Consistency and flexibility in solving spatial tasks: different horses show different cognitive styles

Individual animals vary in their behaviour and reactions to novel situations. These differences may extend to differences in cognition among individuals. We tested twenty-six horses for their ability to detour around symmetric and asymmetric obstacles. All of the animals were able to get around the barrier to reach a food target, but varied in their approach. Some horses moved slowly but were more accurate in choosing the shortest way. Other horses acted quickly, consistently detoured in the same direction, and did not reliably choose the shortest way. The remaining horses shifted from a faster, directionally consistent response with the symmetric barrier, to a slower but more accurate response with the asymmetric barrier. The asymmetric barrier induced a reduction in heart rate variability, suggesting that this is a more demanding task. The different approaches used to solve the asymmetric task may reflect distinct cognitive styles in horses, which vary among individuals, and could be linked to different personality traits. Understanding equine behaviour and cognition can inform horse welfare and management.

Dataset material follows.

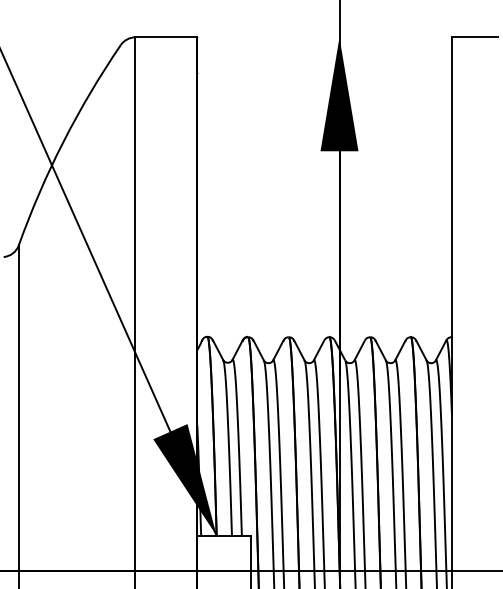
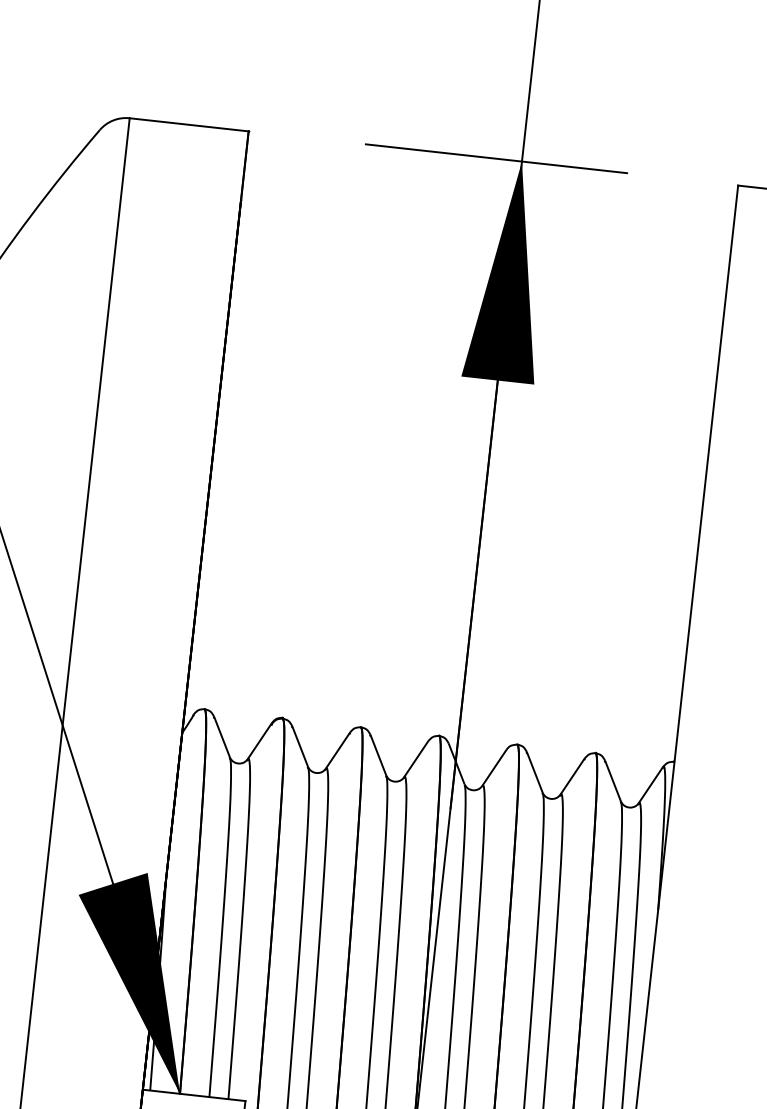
line: (326, 37) -> (496, 159), added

Are there consistent behavioral differences between sexes and male color morphs in Pelvicachromis pulcher?

Adult sex ratios in the kribensis cichlid (Pelvicachromis pulcher) are influenced by environmental conditions during early development. These environmental sex-determining factors may also organize life-long variation in social behavior within each sex. If this is true, then individual differences in behavior may be, at least in part, expressions of the relative strength of sexual differentiation of that individual. As adults, kribensis males take on one of four alternative color morphs. Males of the yellow morph tend toward breeding monogamously and are produced at higher frequency under female-biasing environmental conditions, while males of the red morph tend more towards breeding polygynously and are produced more frequently by male-biasing early environments. Here we test whether these two alternative kribensis male color morphs show consistent behavioral differences as predicted by an underlying behavioral syndrome of relative feminization to masculinization. We compare these males to females in five different behavioral tests: an aggression assay, an open field exploration task, a novel environment emergence task, and three cerebral lateralization tests. We hypothesize that red males will show more exaggerated sex differences across all behaviors. We find that red males are hypermasculinized as predicted with respect to aggressive behavior and activity levels, but not all behaviors follow this pattern. We find no evidence for a common behavioral syndrome underlying personality traits across females, yellow males and red males.

Melanism is related to behavioural lateralization in nestling barn owls

Behavioural laterality is a commonly observed phenomenon in many species suggesting there might be an advantage of using dominantly one side over the other for certain tasks. Indeed, lateralized individuals were often shown to be more successful in cognitive tasks compared to non-lateralized conspecifics. However, stressed individuals are also often, but not always, more strongly lateralized. Because barn owl (Tyto alba) females displaying larger black spots on the tip of their ventral feathers produce offspring that are more resistant to a variety of environmental stressful factors, we examined whether laterality is associated with melanin-based coloration. We recorded whether nestlings use more often the right or left foot to scratch their body and whether they preen more often one side of the body or the other using their bills. We found that the strength of lateralization of preening and scratching was less pronounced in individuals born from heavily spotted mothers. This result might be explained by plumage-related variation in the ability to resist stressful rearing conditions.